22. The computer program product of claim 21 wherein the first network is a general communications network and the second network is a proprietary communications network.

23. The computer program product of claim 21 wherein the screen images are interactive screen images able to receive user-inputs from a user operating the first computing system.

24. The computer program product of claim 21 wherein the instructions, when executed, further cause the remote access handling component to sending a message to the remote computing system only after a determination is made that a user operating the authorized accessing computing system is permitted to access a remote computing system that is specified in at least one of the one or more user-initiated messages.

25. The computer program product of claim 21 wherein the instructions, when executed, further cause the remote access handling component to assign a remote computing system to be made accessible to a user identified by at least one of the one or more user- initiated messages.
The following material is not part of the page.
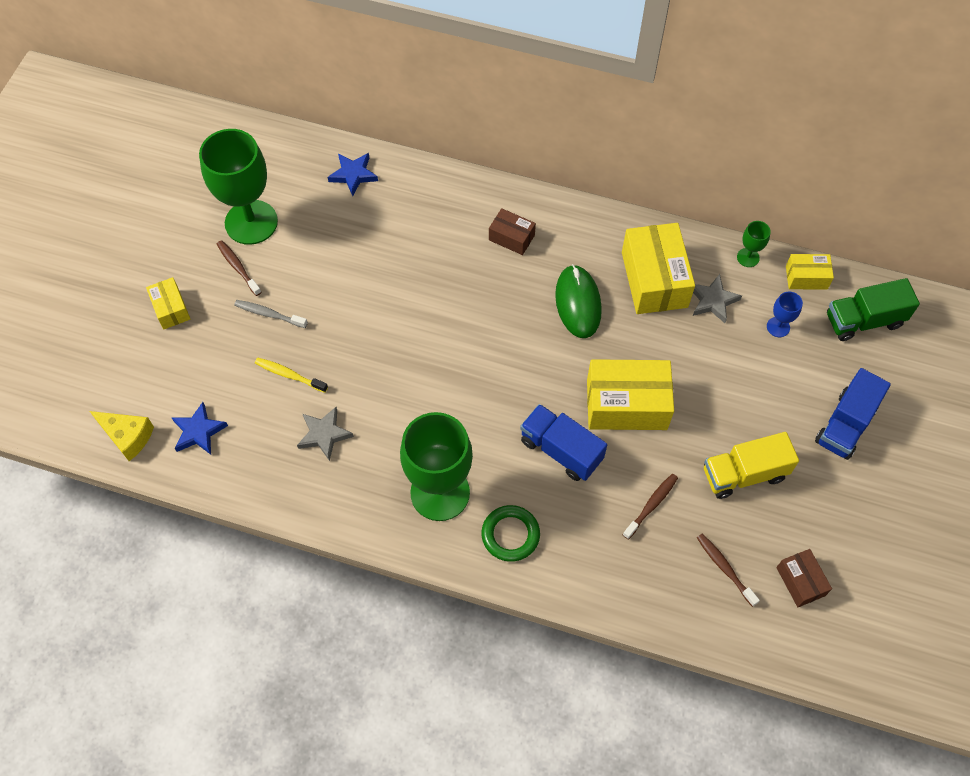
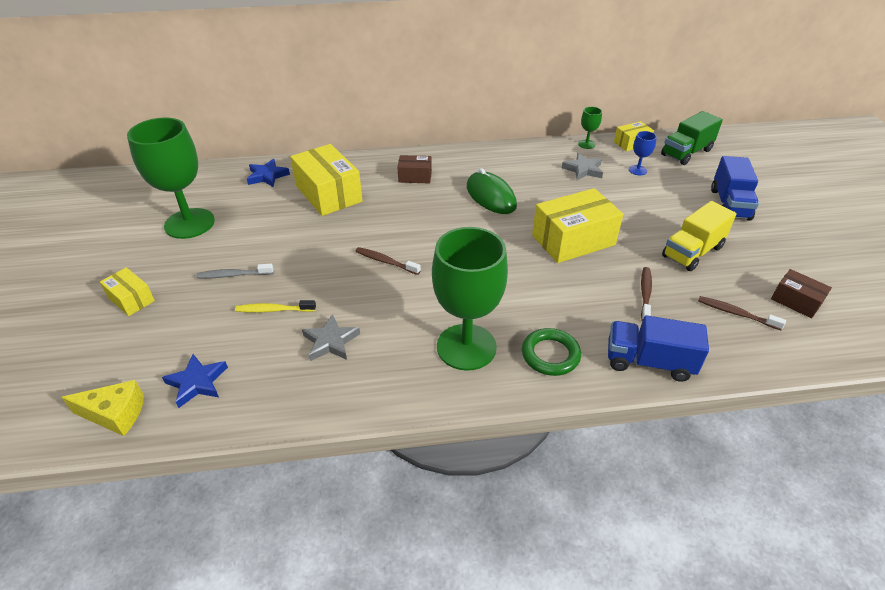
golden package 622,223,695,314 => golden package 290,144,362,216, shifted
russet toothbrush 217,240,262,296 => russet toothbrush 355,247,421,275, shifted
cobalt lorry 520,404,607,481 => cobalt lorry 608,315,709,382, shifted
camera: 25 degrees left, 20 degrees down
26. The computer program product of claim 21 wherein the instructions, when executed, further cause the remote access handling component to perform operations comprising:

determining whether the remote computing system is powered-on prior to sending the message over the second network to the remote computing system instructing the remote computing system to power on, and

only in response to a determination that the remote computing system is not powered on, sending the message over the second network to the remote computing system instructing the remote computing system to power on.